Wenn ich mich nicht sehr täusche, und ich täusche mich ja bekanntlich nie: Dann geht an diesem Nachmittag im Schlosspark zu Versailles das bis dato beste olympische Dressurturnier der behinderten Reiterinnen und Reiter zu Ende. Die Bundestrainerin sagte soeben: „Unser Fazit ist natürlich überragend. Ich bin super, super glücklich und denke, dass wir Deutschen hier ein kleines Zeichen gesetzt haben. Wir werden weiter daran arbeiten. Einfacher wird es sicherlich nicht werden, wenn man sich die anderen Nationen so anschaut. Aber ich schaue sehr positiv in die Zukunft.“
Als die internationale Reiterwelt anno 2010 zu den Welt-Reiterspielen nach Lexington in Kentucky kam, da waren auch die Behinderten mit von der Partie: Die Briten, so erinnere ich mich, dominierten fast nach Belieben. Später stellte sich heraus, dass man dort ganz gezielt in vielen Altenheimen auf der Insel nach geeigneten Reiterinnen und Reitern gesucht hatte: Manch eine und manch einer von ihnen hatte zuvor noch nie auf einem Pferd gesessen. Diese Zeiten sind gottlob vorbei. In diesen Tagen der glanzvollen olympischen und paralympischen Spiele waren das reiterliche Niveau und das Niveau der Pferde phasenweise sogar spektakulär.
Kurz der Reihe nach, ohne allzu sehr auf die komplizierten Details und Regeln zu achten. Wenn gleich am ersten Tag, dem vergangenen Mittwoch, Regine Mispelkamp mit Highlander und Anna-Lena Niehues mit Quimbaya Silber und Bronze holten, dann wurde jedem klar, was sich das deutsche Team für diese Woche vor den toll gefüllten Tribünen von Versailles vorgenommen hatten. Isabell Nowak mit Siracusa und Heidemarie Dresing mit Doolop mussten mit zwei vierten Plätzen vorlieb nehmen – sie ließen sich dadurch aber nicht frustrieren. Ihr Pferd sei eben auch nur ein Mensch sagte Heidemarie Dresing – mit ihren 69 Jahren die Älteste Teilnehmerin dieses olympischen Turniers.

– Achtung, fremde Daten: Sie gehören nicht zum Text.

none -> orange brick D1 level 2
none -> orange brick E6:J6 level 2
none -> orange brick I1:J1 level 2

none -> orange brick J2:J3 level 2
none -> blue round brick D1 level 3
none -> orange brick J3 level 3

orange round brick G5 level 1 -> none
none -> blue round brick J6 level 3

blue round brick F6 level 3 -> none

Womöglich wird man in der Rückschau diesen gestrigen Freitag mit der Team-Entscheidung als den eigentlichen Höhepunkt betrachten: Verdientes Gold für die US-Damen, verdientes Silber für die Damen aus den Niederlanden und ebenso verdiente Bronze für Anna-Lena Niehues, Regine Mispelkamp und Heidemarie Dresing. Die Bundestrainerin Silke Fütter-Sommer, das ist mir an ihren Statements übrigens aufgefallen, spricht, wenn sie die Ritte ihrer Aktiven beurteilt, nie auch nur eine Silbe über deren Behinderung, deren persönliche Geschichte. Es geht ganz professionell schlicht und einfach um die Leistung. Und es fällt auf, dass man von den Behinderten im Sattel unter gar keinen Umständen irgend eine Ausflucht hörte etwa dergestalt, die körperliche Einschränkung, mit der man seinen Sport im Sattel betreibt, sei verantwortlich für diesen oder jenen Fehler.

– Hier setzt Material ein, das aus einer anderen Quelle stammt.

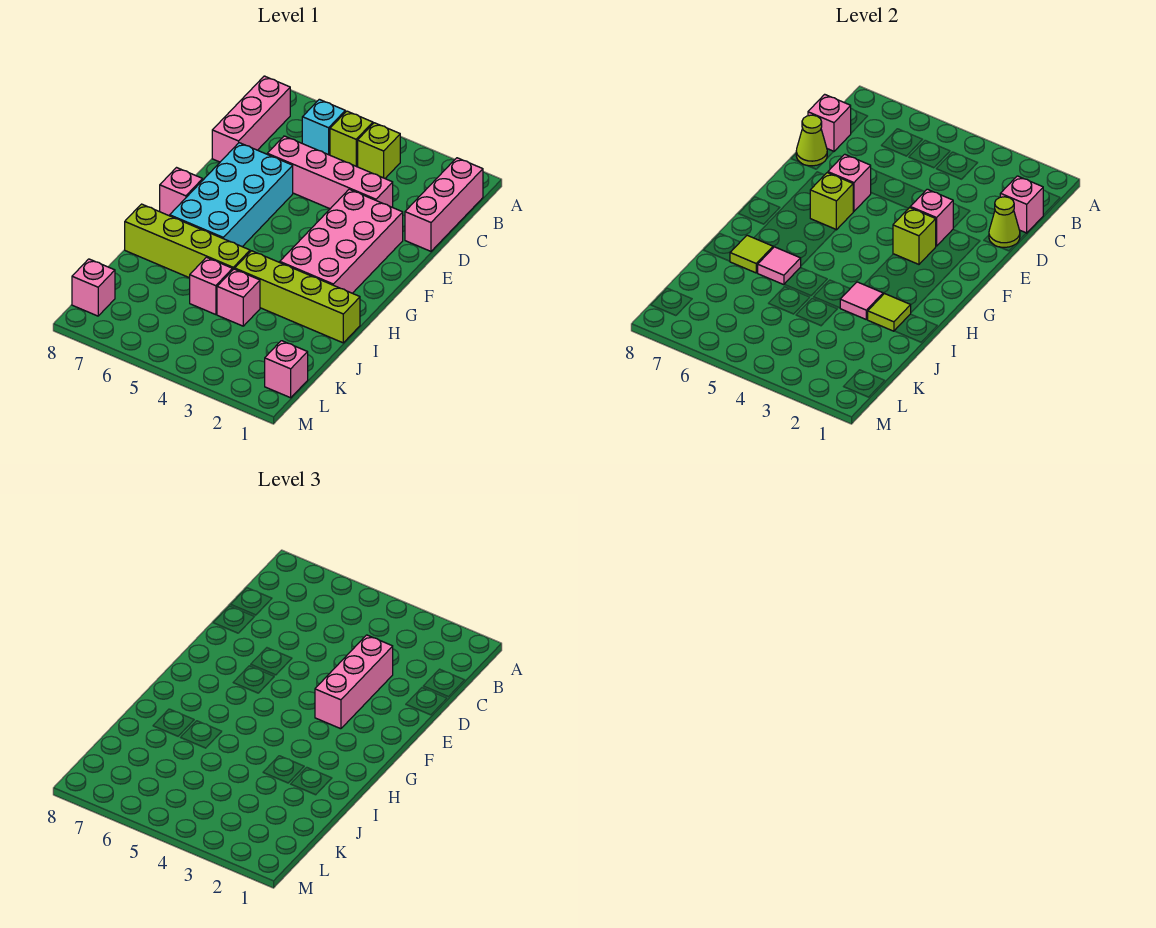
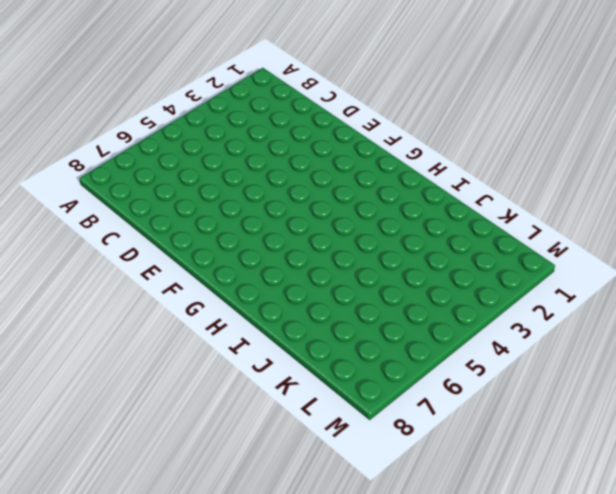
none -> pink brick B1:D1 level 1
none -> lime brick B4 level 1
none -> lime brick B5 level 1

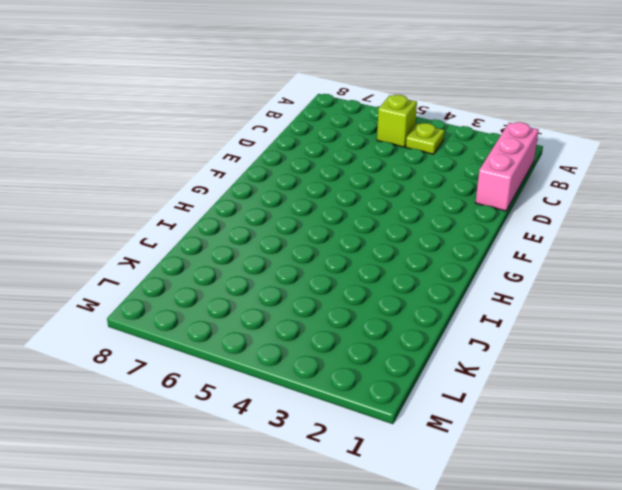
lime plate B4 level 1 -> lime brick B4 level 1
none -> cyan brick B6 level 1
none -> pink brick B8:D8 level 1
none -> pink brick D3:D6 level 1

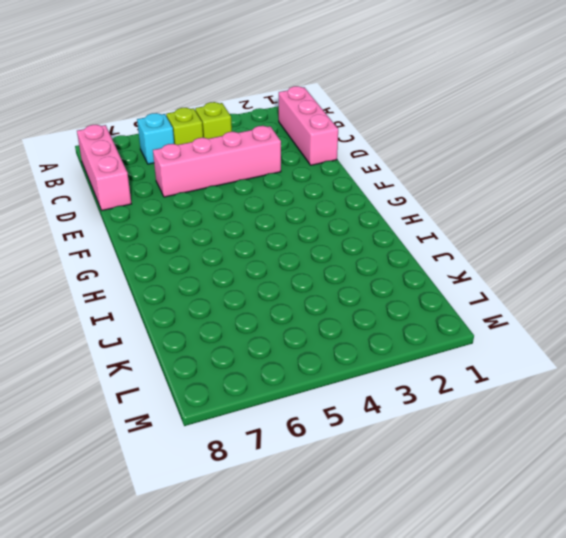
none -> pink brick E2:H3 level 1
none -> cyan brick E6:H7 level 1
none -> pink brick G8 level 1

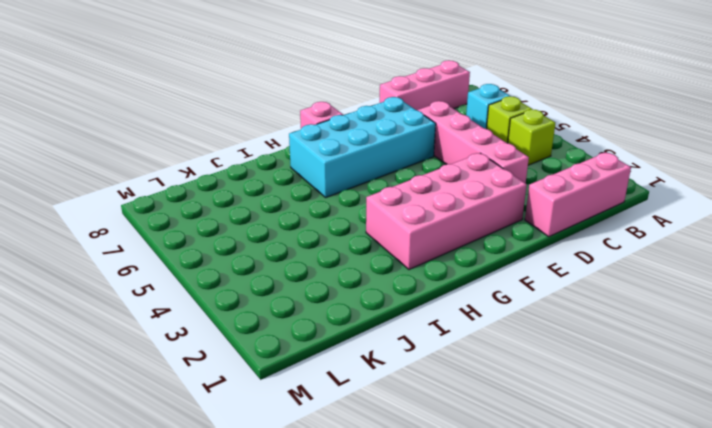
none -> lime brick I1:I4 level 1
none -> lime brick I5:I8 level 1
none -> pink brick J4 level 1

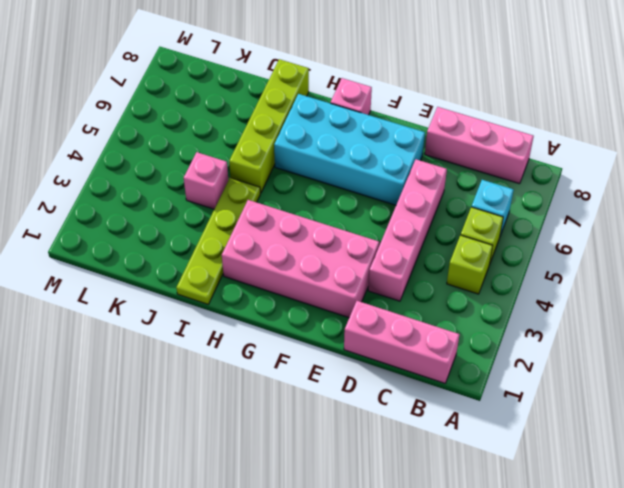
lime plate I1:I4 level 1 -> lime brick I1:I4 level 1
none -> pink brick J5 level 1
none -> pink brick L1 level 1
none -> pink brick L8 level 1

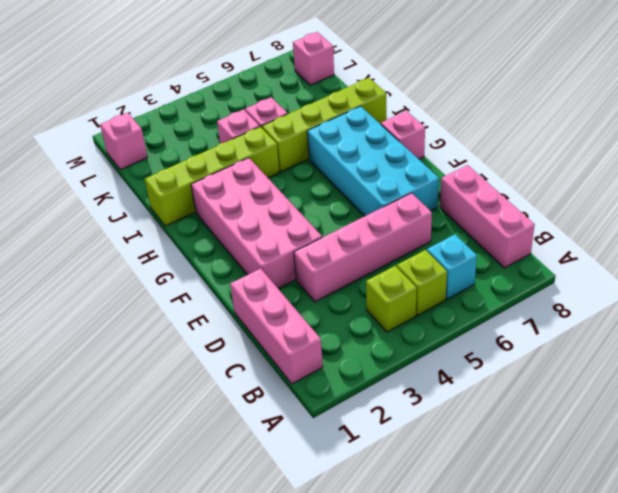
none -> pink brick C1 level 2
none -> pink brick C8 level 2
none -> lime cone D1 level 2

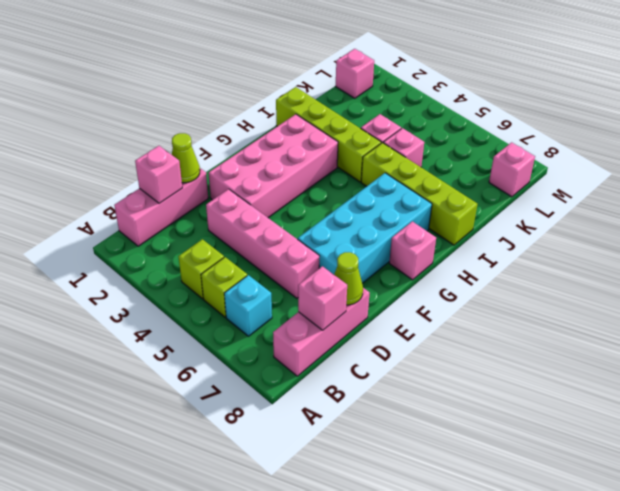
none -> pink brick E3 level 2
none -> pink brick E6 level 2
none -> lime brick F3 level 2

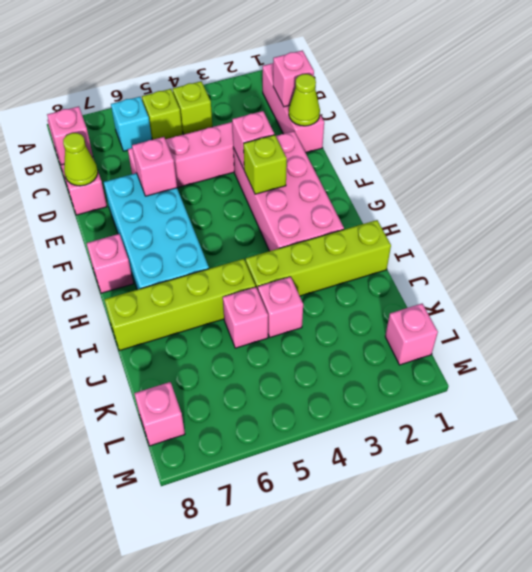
none -> lime brick F6 level 2
none -> lime tile I2 level 2
none -> pink tile I3 level 2

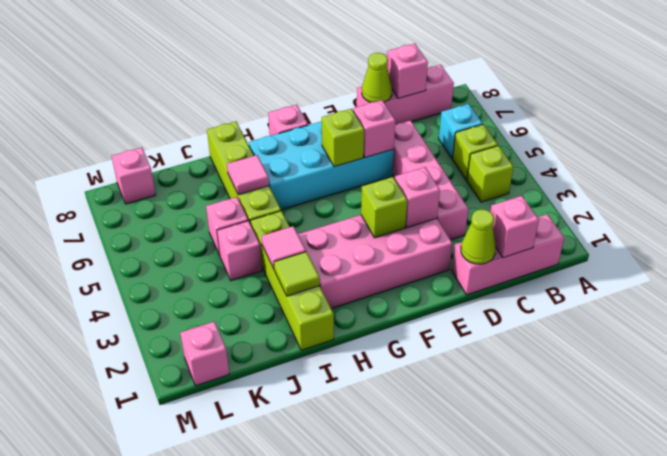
none -> lime tile I7 level 2
none -> pink brick D3:F3 level 3

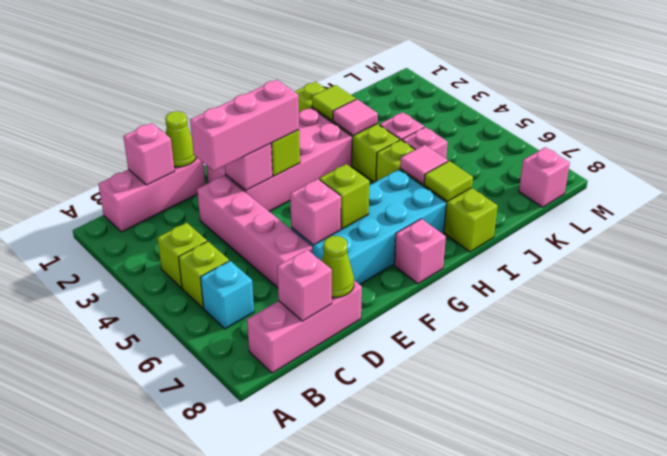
none -> pink brick L1 level 1

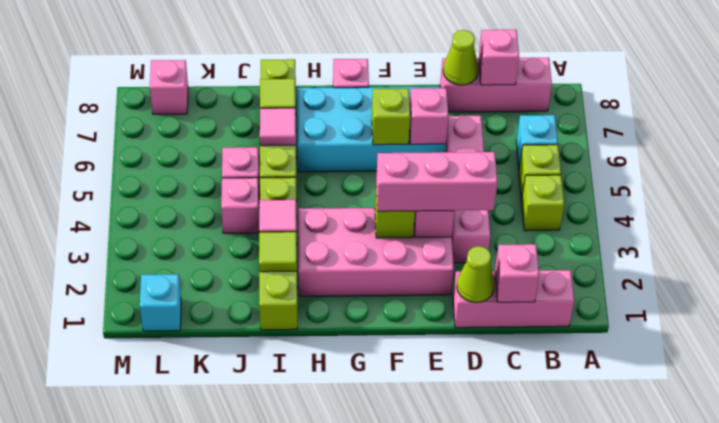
cyan brick L1 level 1 -> pink brick L1 level 1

Gut und richtig. Wer bei Olympischen Spielen für sein Land antritt, der muss liefern! Auch wenn das im ersten Moment hart klingt. Nein, Hätschelkinder wollen die Paradressurstars nicht sein. Das wäre das Ende für so manchen. Keine und keiner wollen etwas geschenkt bekommen. Schon gar nicht, wenn’s hart auf hart geht wie heute am Schlusstag: Regine Mispelkamp auf ihrem eleganten und leichtfüßigen Highlander holte sich ihr zweites Silber, ebenso Anna-Lena Niehues auf Quimbaya. Und Heidemarie Dresing glückte Einzelbronze nach Teambronze. Chapeau! Sie sagte: „Ich habe gar nicht mehr an eine Medaille gedacht. Ich wollte einfach eine schöne Prüfung reiten. Und dann kamen hinterher alle an und sagten, Du hast Bronze!“
Kurz und knapp aus meiner Sicht: Für Gold hat es in diesem olympischen Jahr noch nicht gereicht aus deutscher Sicht. Das ist kein Beinbruch, denn erstens zeigt das Abschneiden, dass man auf dem richtigen Weg ist. Und alles in allem ist Versailles 2024 der Funke, nicht nachzulassen und mit Optimismus nach vorne zu blicken. Nochmal herzlichen Glückwunsch!